Whether or not they realize it, your company's Information Technology (IT) personnel are not in the business of bringing newer and flashier technology capabilities to your company's business users' computers or desktops. They, like you, are in the business of saving or making money. Technology is a useful means to that end, but only a means.
Somewhere along the line, technical people became mesmerized by the phenomenal pace of technological innovation—and let's not kid ourselves: it is phenomenal. But they also managed to forget the golden rule of business: She who has the gold makes the rules.
Consequently, in more and more enterprises, IT departments are seeing their roles reduced. Marketing departments, especially, have been aggressive about considering other options: Because of IT shortcomings and a widening chasm of distrust between IT personnel and themselves, more marketing departments are bypassing their internal, infrastructure-focused resources and are outsourcing.
Choosing the Right Projects
What are the most important trends in the world of marketing management? Increasing pace of change (we must do more in less time)... sharpening focus on profitability... ever-increasing scrutiny from shareholders, management and government... and so on. Under this conflux of influences, marketing managers frankly haven't the time to wait for their IT departments to introduce the perfect or most sophisticated technology implementations over a period of months.

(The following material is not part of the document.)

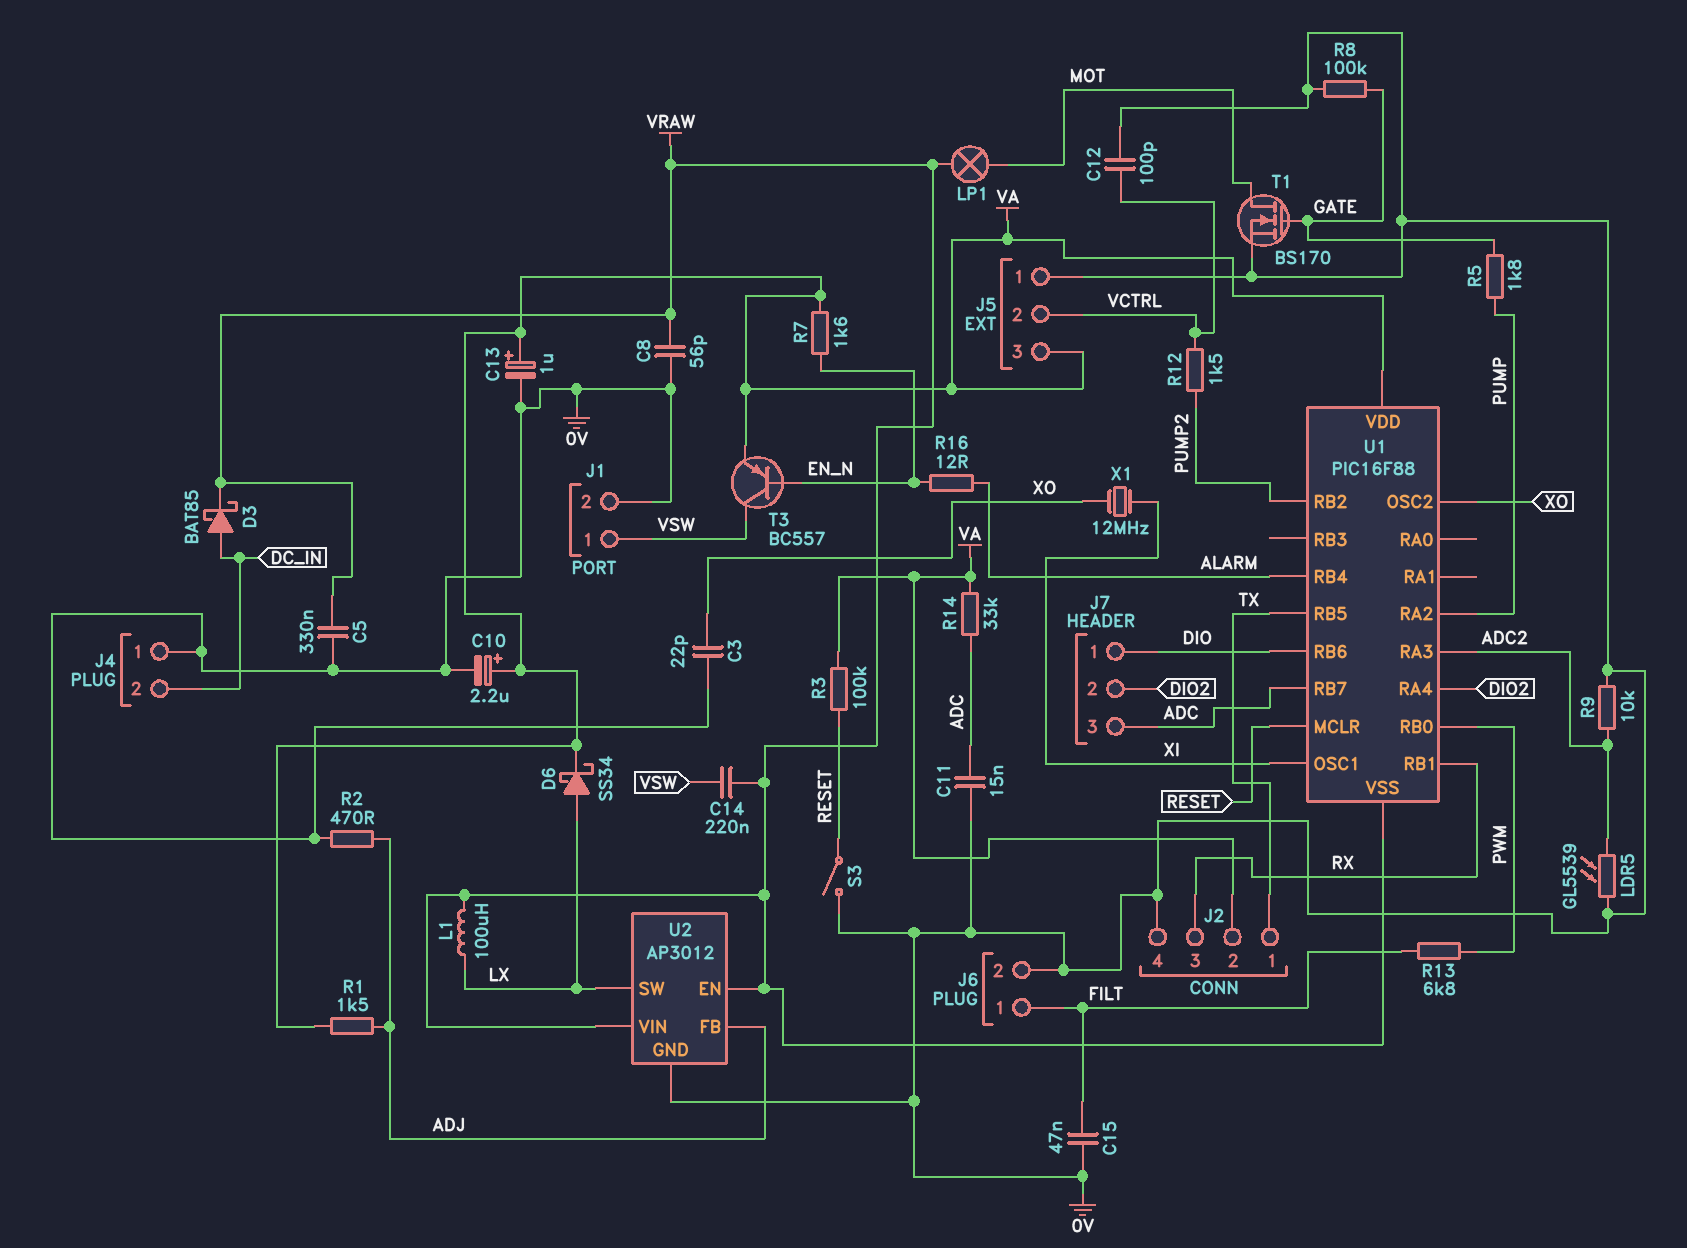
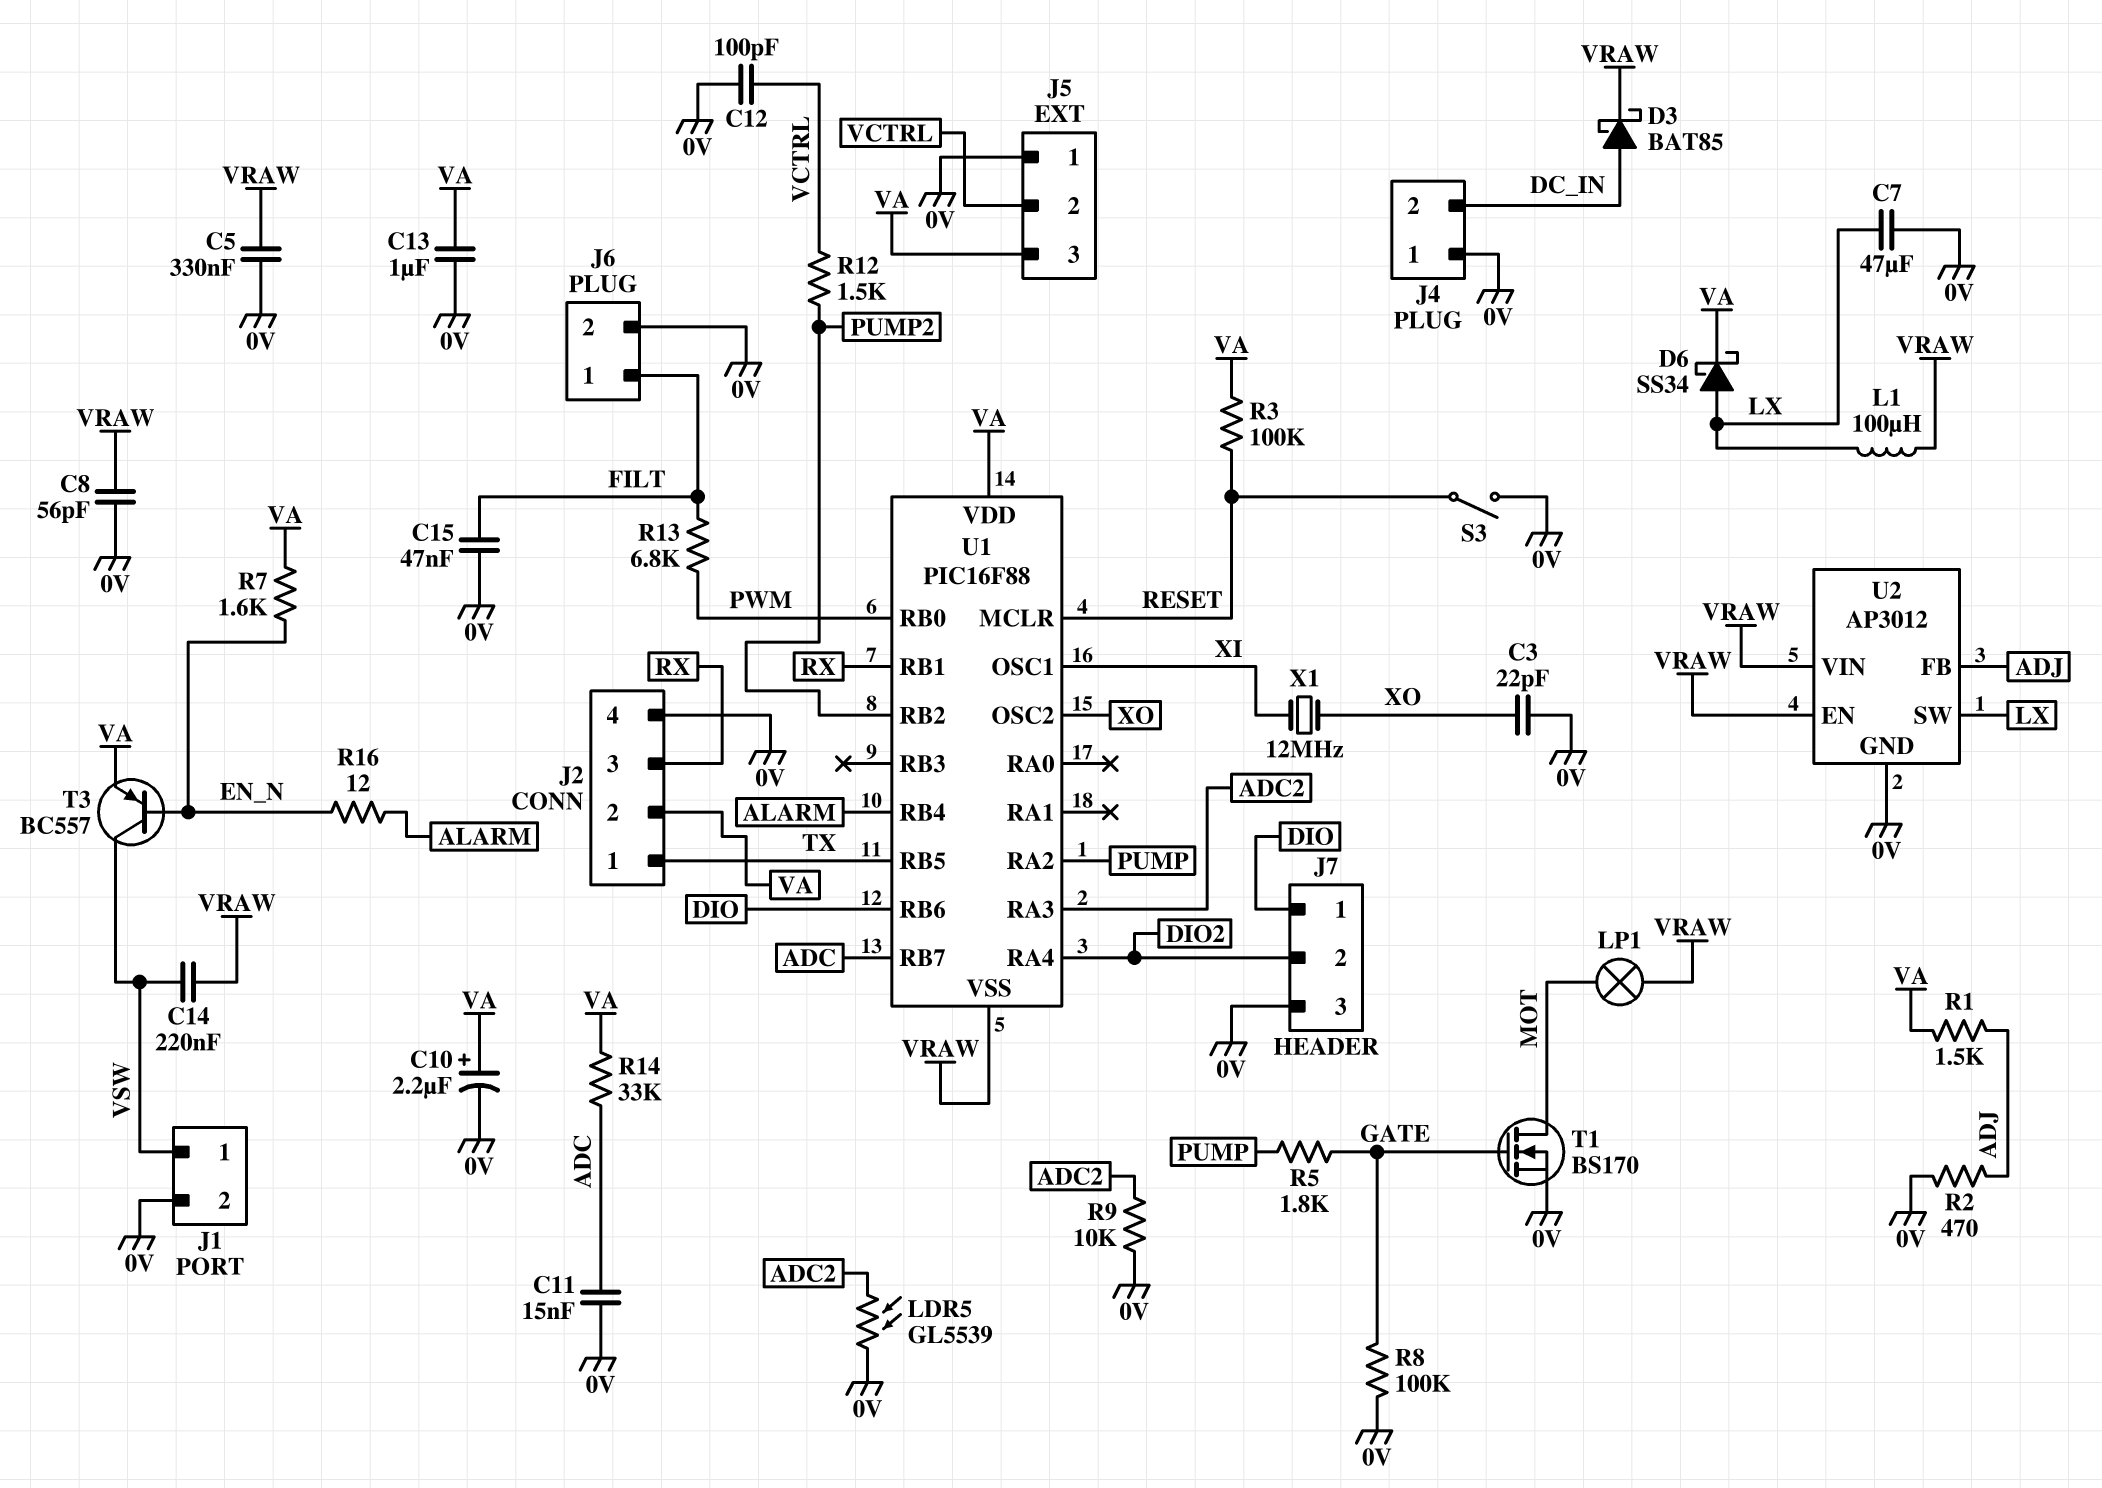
C7: none -> 47uF (0V, LX)
C13: 1uF (plus VA, minus 0V) -> 1uF (0V, VA)
J7 pin 3: ADC -> 0V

The impatience is understandable, and it's not just a matter of the rush to be the first to market, when potential profit margins are most attractive. When marketing departments outsource their technology needs, they avoid petty, emotional turf battles with internal IT departments.
Plus, there's increasing evidence that many IT projects aren't worth the wait, anyway. A Datamation study found that 30% of application projects that took longer than a year to complete failed to meet business requirements.
The emphasis on scalability in IT is part of the problem. With business changing so rapidly, can you legitimately anticipate what's next for your company?
If not, then why would you be so interested in IT projects that promise simple, cost-effective migration for value-added functionality far downstream. Strategic infrastructures and systems have their place, obviously, in enterprise networks. But, more and more frequently, marketing departments are choosing to leverage and build on the capabilities of their existing, proven technology systems—addressing today's needs today and tomorrow's needs tomorrow.
Taking Control of Quality
The IT discipline is focused on delivering enterprise testing that doesn't necessarily determine whether business objectives will be met.
Certifying technology functionality in the conventional methods used widely by IT departments—unit, string, system, integration, user-acceptance, stress-and-volume and 508-compliance testing—has its place. But the key to effectively and efficiently implementing technology in marketing goals is evaluating not only technology performance but also the internal and external parties using the system, the practices they employ in using it and the interrelationships among people, processes and technology within the context of the enterprise's business mission.
Here are some tactics for simulating production environment and real-world experiences and, thereby, driving revenues, slashing overhead and getting to market more quickly:
- Customer-experience testing. Evaluate methods, procedures and training materials. (Between production release and customer availability is a prime opportunity.)
- Customer-fulfillment testing. Upon service availability, follow processes as any system user might and assess impact across billing, management reporting, etc. Record performance metrics.
- Operations testing. Measure inputs and outputs in context of service-level agreements (SLAs), and gather customer feedback.
When companies take this more customer-oriented approach (or user-oriented, in the case of internal-facing systems), enterprise testing can actually pay. Companies experience swifter return on investment in technology deployments and answer more strategically useful questions than simply, "Does it work?" or, "Is it bug-free?"
Speaking the Language
If infrastructure-focused IT departments want to stop seeing themselves cut out of the conversations with their own companies' marketing departments, they've got to start speaking the language of business. For example, how could a proposed IT project cut customer-acquisition costs by 40%—in weeks, not years?
It's a more aggressive approach, for sure, and the stakes become significantly higher for the IT department that holds itself to such stiff standards. Adopting a more judicious process for selecting projects to pursue and a more comprehensive, customer-focused approach to enterprise testing is a good way to begin turning the tide.
Until IT departments are willing to make changes, however, their power will continue the steady decline that began with the recovery from the economic downturn. And marketing departments will continue to look externally for support.